News Release

“Burried Waters” by Jon Muldoon.

Observing the city streets one might be aware of the necessary functional elements that continue the motion of society, but what about the underground?  Jon Muldoon’s exhibit “Burried Waters” explores the structures of Ontario waterways, portraying the complexities of visual landmarks and hidden spaces.

Muldoon spent five years researching, in an effort to capture the fluidity of water and its current confines.  The use of ambient work lights helped to illuminate such transitional pictorials.

Muldoon’s work highlights the contact between the lens, its relation to light and water, and the overall experience of the underground.  Through junctions and size elevations the construction of each photograph and the structural makeup of the chosen waterway are together conveyed through a visual and audio simulated installation.

“I’m hoping by the addition of sound—including the obvious signs of human presence in the audio—will further encourage the notion of human interaction with our former rivers and creeks,” states Muldoon.

From a Century ago to the present, the changes in roads, villages and suburbs have been modified, having construed new perimeters for societal functionalities.  The streams that once had occupancy throughout Toronto and its suburbs have seemingly become dismantled, leaving a mystique and an unfinished scope of desirable ruin.

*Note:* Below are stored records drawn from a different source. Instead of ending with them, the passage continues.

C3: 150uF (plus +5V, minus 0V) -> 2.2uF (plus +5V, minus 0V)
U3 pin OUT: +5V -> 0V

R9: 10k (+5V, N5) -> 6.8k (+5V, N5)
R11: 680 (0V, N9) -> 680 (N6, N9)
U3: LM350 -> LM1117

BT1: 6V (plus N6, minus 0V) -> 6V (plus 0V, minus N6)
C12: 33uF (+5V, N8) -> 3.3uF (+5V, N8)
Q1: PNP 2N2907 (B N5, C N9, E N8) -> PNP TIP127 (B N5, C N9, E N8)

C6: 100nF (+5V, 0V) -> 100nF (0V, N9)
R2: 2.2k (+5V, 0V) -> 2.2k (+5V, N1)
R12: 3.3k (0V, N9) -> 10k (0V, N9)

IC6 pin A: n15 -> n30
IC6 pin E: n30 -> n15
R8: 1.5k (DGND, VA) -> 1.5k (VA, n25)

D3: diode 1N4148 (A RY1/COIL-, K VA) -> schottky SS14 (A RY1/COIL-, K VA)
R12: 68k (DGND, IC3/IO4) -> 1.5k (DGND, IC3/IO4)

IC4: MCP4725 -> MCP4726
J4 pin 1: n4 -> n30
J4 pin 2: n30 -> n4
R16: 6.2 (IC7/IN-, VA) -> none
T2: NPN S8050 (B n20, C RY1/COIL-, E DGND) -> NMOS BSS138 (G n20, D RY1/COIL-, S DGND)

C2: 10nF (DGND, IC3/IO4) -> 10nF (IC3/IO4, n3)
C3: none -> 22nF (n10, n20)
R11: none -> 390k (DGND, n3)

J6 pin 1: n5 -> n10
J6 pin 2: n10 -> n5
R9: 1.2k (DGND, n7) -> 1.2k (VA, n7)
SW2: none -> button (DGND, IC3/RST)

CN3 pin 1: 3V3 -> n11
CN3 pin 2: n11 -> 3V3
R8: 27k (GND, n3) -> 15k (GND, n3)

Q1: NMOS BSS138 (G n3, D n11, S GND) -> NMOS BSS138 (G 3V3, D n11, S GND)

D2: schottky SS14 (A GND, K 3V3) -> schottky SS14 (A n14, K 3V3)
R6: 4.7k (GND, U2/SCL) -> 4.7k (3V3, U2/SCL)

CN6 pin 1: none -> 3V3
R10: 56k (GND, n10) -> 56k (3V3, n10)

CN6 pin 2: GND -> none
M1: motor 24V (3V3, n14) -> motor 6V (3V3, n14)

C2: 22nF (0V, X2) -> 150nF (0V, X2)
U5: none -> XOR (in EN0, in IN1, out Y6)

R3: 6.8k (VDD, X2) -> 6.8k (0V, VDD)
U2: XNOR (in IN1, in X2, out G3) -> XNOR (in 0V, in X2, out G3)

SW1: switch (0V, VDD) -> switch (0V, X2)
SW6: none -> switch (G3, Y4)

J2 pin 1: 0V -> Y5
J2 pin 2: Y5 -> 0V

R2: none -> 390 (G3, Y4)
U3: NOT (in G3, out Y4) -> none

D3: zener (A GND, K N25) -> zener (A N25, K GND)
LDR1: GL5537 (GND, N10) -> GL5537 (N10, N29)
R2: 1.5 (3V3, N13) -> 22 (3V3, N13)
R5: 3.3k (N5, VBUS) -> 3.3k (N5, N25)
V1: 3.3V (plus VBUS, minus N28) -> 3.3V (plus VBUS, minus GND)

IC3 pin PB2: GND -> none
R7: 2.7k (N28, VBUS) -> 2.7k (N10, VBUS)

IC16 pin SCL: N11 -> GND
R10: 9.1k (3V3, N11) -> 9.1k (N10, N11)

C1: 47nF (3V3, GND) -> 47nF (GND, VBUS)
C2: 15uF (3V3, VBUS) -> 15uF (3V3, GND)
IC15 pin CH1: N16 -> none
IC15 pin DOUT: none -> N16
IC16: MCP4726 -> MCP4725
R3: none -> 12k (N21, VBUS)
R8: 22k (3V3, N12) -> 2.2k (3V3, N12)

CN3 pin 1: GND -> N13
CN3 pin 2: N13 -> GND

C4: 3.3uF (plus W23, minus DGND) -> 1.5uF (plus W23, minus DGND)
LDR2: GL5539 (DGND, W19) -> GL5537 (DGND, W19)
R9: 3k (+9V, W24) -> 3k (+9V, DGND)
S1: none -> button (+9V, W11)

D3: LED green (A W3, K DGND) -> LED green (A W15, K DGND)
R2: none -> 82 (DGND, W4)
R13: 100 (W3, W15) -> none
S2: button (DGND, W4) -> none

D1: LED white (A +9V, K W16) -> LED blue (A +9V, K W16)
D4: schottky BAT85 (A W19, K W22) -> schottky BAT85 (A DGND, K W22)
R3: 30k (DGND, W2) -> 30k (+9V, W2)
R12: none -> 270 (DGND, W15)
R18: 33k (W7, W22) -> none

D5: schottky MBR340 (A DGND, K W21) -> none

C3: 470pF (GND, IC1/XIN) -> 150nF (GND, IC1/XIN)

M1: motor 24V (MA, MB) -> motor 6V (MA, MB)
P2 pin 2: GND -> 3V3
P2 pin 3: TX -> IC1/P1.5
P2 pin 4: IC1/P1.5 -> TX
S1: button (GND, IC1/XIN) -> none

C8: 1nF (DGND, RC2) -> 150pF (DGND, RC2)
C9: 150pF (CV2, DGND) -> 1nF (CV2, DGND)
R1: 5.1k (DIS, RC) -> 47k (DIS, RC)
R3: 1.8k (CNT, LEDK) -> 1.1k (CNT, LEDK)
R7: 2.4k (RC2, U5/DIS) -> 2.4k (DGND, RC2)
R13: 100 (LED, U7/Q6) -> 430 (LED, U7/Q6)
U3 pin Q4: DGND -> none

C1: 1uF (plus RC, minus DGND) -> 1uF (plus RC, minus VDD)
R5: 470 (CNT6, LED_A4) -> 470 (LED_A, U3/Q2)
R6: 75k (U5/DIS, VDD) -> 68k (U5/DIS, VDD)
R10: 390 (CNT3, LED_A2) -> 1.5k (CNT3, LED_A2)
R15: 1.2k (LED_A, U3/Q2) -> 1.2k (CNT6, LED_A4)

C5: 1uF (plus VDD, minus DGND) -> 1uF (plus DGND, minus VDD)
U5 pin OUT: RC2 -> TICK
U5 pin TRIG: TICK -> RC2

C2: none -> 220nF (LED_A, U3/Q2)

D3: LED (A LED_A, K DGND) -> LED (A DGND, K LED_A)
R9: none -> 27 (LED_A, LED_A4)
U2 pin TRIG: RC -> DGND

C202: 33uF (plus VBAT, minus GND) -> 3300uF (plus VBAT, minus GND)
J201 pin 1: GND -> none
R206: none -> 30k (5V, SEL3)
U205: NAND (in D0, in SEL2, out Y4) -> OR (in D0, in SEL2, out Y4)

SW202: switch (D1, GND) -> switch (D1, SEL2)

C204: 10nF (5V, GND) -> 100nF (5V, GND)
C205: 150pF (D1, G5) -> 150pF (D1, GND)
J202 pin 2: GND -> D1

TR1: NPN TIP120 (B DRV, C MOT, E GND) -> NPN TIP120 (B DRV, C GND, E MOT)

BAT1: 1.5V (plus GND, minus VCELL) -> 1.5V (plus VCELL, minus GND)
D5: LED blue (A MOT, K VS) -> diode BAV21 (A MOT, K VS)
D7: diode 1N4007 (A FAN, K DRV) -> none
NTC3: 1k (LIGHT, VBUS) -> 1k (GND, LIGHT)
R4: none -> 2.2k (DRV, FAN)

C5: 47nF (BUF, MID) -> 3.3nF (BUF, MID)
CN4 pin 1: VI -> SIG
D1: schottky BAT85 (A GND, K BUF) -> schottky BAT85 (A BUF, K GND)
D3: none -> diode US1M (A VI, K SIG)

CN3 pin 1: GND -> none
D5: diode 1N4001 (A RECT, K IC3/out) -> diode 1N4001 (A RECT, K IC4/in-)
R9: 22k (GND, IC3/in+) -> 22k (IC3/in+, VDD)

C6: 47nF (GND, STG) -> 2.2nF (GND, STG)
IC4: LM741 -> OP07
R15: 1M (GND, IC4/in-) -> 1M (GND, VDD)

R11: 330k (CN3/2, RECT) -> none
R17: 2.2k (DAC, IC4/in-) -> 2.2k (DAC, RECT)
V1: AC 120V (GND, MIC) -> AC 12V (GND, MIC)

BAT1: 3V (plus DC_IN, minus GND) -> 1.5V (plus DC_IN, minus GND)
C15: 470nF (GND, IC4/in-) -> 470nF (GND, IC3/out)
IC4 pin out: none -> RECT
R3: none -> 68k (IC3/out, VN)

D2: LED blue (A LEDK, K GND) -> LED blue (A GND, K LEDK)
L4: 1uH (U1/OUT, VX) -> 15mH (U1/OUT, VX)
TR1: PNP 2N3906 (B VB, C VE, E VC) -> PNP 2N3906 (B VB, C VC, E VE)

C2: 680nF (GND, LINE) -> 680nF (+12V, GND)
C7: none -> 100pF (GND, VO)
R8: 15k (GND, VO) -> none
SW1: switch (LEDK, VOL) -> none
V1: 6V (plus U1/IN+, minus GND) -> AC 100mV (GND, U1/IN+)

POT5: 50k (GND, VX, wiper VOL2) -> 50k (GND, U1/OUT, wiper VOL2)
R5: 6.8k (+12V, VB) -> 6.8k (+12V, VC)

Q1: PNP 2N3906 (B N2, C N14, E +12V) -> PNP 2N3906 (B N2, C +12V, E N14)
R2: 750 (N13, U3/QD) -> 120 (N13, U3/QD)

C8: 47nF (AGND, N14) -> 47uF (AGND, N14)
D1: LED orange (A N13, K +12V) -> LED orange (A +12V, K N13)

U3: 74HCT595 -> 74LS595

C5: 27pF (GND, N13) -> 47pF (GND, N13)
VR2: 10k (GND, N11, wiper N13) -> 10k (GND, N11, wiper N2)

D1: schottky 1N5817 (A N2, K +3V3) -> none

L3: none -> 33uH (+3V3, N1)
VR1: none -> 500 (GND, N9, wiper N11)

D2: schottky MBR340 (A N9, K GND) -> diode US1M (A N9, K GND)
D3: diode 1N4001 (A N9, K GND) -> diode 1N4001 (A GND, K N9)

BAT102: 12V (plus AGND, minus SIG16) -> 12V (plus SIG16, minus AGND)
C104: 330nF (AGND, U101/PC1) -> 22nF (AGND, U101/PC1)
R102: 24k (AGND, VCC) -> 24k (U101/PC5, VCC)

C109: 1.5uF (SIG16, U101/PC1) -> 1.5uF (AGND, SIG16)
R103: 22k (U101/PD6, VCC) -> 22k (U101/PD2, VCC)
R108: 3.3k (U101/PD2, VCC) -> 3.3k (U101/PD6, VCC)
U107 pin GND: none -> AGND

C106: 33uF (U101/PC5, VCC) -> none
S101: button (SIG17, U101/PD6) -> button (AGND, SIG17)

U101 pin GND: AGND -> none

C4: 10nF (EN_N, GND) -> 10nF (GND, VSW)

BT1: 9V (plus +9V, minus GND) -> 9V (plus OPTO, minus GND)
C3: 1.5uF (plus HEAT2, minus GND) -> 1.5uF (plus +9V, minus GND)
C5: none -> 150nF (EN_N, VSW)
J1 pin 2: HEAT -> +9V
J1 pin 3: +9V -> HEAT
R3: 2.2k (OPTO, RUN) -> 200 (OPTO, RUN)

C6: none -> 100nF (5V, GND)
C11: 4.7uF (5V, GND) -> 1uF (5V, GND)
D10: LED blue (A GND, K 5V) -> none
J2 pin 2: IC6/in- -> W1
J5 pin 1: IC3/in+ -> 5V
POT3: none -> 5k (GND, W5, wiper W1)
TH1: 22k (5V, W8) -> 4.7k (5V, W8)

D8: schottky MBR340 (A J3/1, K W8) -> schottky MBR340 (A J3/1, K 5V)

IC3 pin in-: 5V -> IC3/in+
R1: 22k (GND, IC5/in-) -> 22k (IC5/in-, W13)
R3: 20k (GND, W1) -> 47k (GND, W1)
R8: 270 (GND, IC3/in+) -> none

This exhibit helps to awaken and celebrate the experience of water; its movement and development though time, and how we digest those manipulations.

Muldoon seeks to address the treatment of these ‘buried waterways’ in hopes to create a dialogue between the surface and its associations underground and how those associations invade our reality.

Lake Ontario, Niagara River, and Garrison Creek are some of the waterways in focus.

“Buried Waters” runs from November 1st to November 30th with the opening reception being held on Thursday, November 4th from 7-10PM.